I’m not faulting the meteorologists. It’s not an easy job, the data is complex, and conditions change in unexpected ways. Of course, the talking heads on the local channels could use words like “a 50 percent probability of a storm, but we don’t really know yet…” No. “Hammered! Worse than Sandy! Dig a hole and crawl inside!” That’s the kind of talk you get. The problem is, sometimes it comes true.
I’ve lived through plenty of disasters here in New York. I’ve seen terrorist attacks, major blackouts, hurricanes, garbage strikes, blizzards (named and unnamed), subway strikes, riots, and perhaps worst of all, Republican conventions. So I’m down with disaster prep.
For those of you newer residents, I’ll share the secrets of surviving a disaster in New York City. You’ll need a basic level of prep to get through a few days of chaos before things get back to the normal level of chaos.
Here’s the list
DO fill up your bathtub, bowls, pitchers, and jugs with water before the storm hits. Make sure you have a bucket with a handle, and fill that up, too. When the water goes, you won’t be showering or bathing for a while, but there are certain critical times when the toilet must be flushed. For your own sanity. That bucket of water, with more in the tub, is your insurance policy.

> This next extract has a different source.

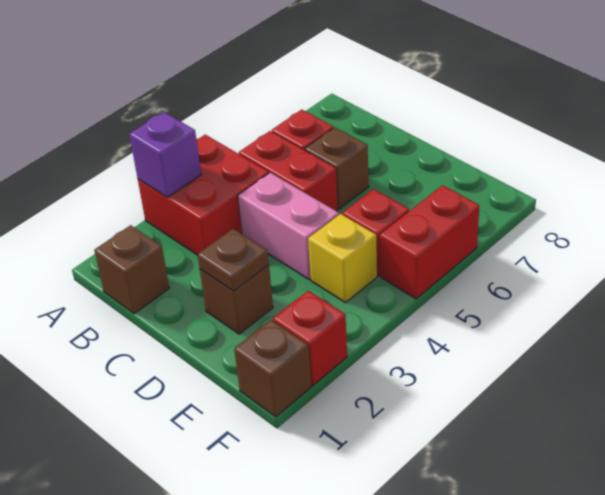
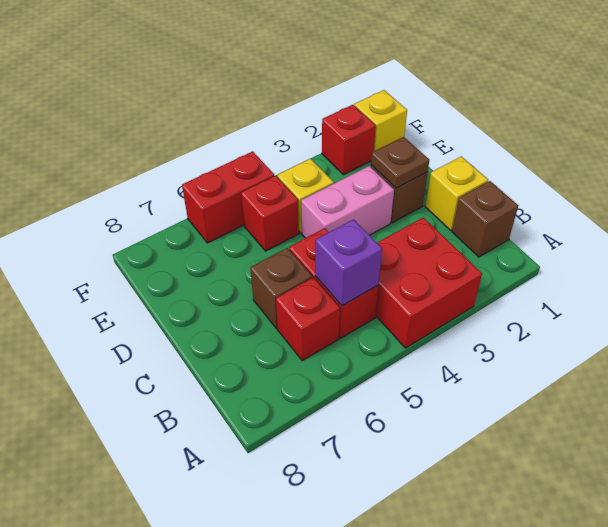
purple brick A3 level 2 -> purple brick B5 level 2
none -> yellow brick C1 level 1
pink brick C4:D4 level 1 -> pink brick D3:D4 level 1
brown brick F1 level 1 -> yellow brick F1 level 1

DO buy a few extra jugs of spring or distilled water. You need to drink more than you think. You will also then be able to brush your teeth, a nice amenity. I knew someone who brushed her teeth with coca cola during a blackout, but this is not recommended.
DON’T let your children view this as an opportunity to fill up the pantry with every manner of junk food in a box. Like I did. Instead, you should go for long-lasting, practically indestructible protein. The Hub can choke down a tin of Spam, but I prefer smoked oysters or a jar of gefilte fish. Peanut butter works great, too. I once lived for 3 days on nothing but unsalted peanuts and raisins with no lasting damage done.

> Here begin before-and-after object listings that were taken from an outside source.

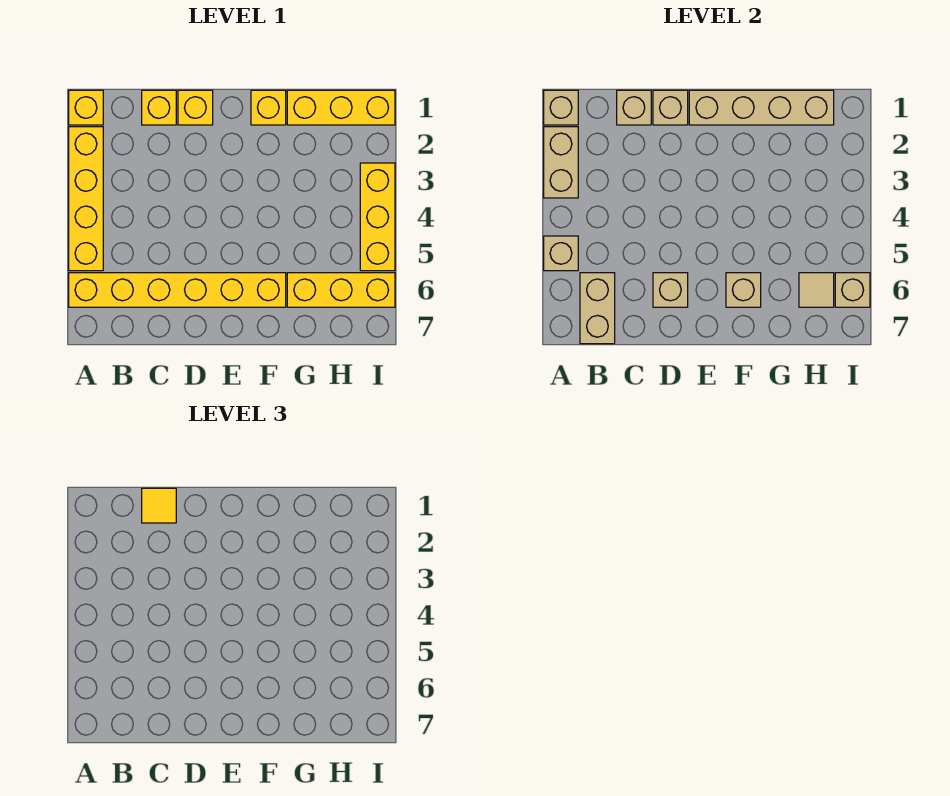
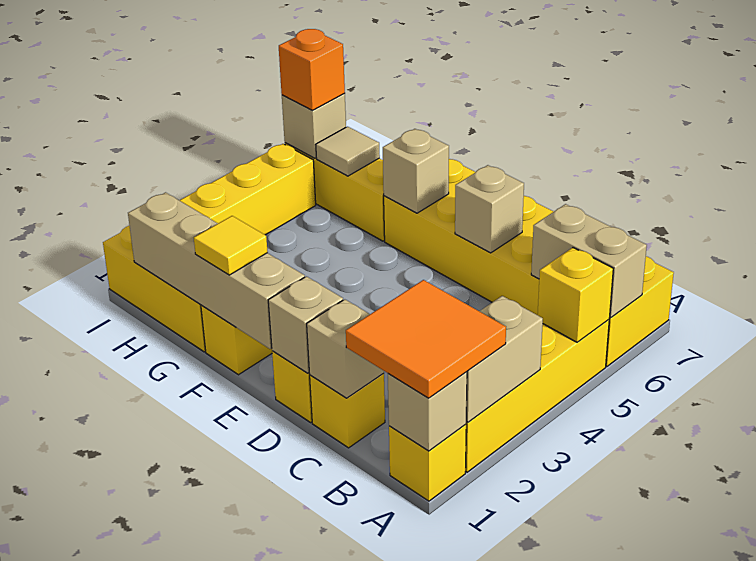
none -> orange tile A1:B2 level 3
tan brick A5 level 2 -> yellow brick A5 level 2
yellow brick A6:F6 level 1 -> yellow brick A6:F7 level 1
tan brick B6:B7 level 2 -> tan brick A6:B6 level 2
yellow tile C1 level 3 -> yellow tile F1 level 3
none -> orange brick I6 level 3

DO keep a clean change of personal undergarments in a baggie with you at all times. Mine is in my gym bag, and one in my laptop case, too. This is because, during the big blackout of 2003, I learned the hard way that you can wear your clothes without washing them for 3 days and 2 night, but you will really start to long for fresh underthings if you can’t get home.

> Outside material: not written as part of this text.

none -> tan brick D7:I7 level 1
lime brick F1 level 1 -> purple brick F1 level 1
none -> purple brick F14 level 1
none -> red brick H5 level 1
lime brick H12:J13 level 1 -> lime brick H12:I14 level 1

DO keep some basic first aid gear around your place. Bandages, Advil, tweezers, hydrogen peroxide. If you don’t already have those in your apartment, what the hell is wrong with you? Why would you wait for a hurricane to get some Band-Aids? You’re far more likely to get into an accident in the comfort of your home by doing something stupid, so be prepared!
DO make friends with a neighbor with a Land Line. I know you charged it up, but your phone is going to die soon. Make sure you already know where everyone over 70 lives in your building, because they will have the only phone that still works. Buy them chocolates later to say thanks.
DO keep a flashlight and some batteries, but you don’t have to go too crazy. It’s not like you’ll have anything to do after dark if the lights go out anyway, except…you know. You won’t need a flashlight for THAT.
DON’T let your paranoia run away with you. A blackout, for example, can be a great way to go out, meet your neighbors, and get some free ice cream (stores and restaurants give it away).
DON’T use candles. Some idiot always uses candles, and sets the place on fire.
DON’T try to get to work. I can’t think of any good reason to go to work in the event of a blackout, a hurricane, a blizzard, a strike, or a convention. There is no reason. They don’t need you. You’re not that critical. Just stay home.
DON’T try to go to midtown, especially during a convention. DON’T walk around outside to “see” the hurricane because something will hit you on the head. DON’T think you’ll be wanting to go up and down 27 flights of stairs 4 times a day, no
matter how aerobic it is. DON’T walk around in a daze like someone just hit you with a sandbag, because this is your only chance to see New York City on a vacation and suddenly all the lights went out and you can’t believe this is happening. DO find a place to sleep before the sun goes down.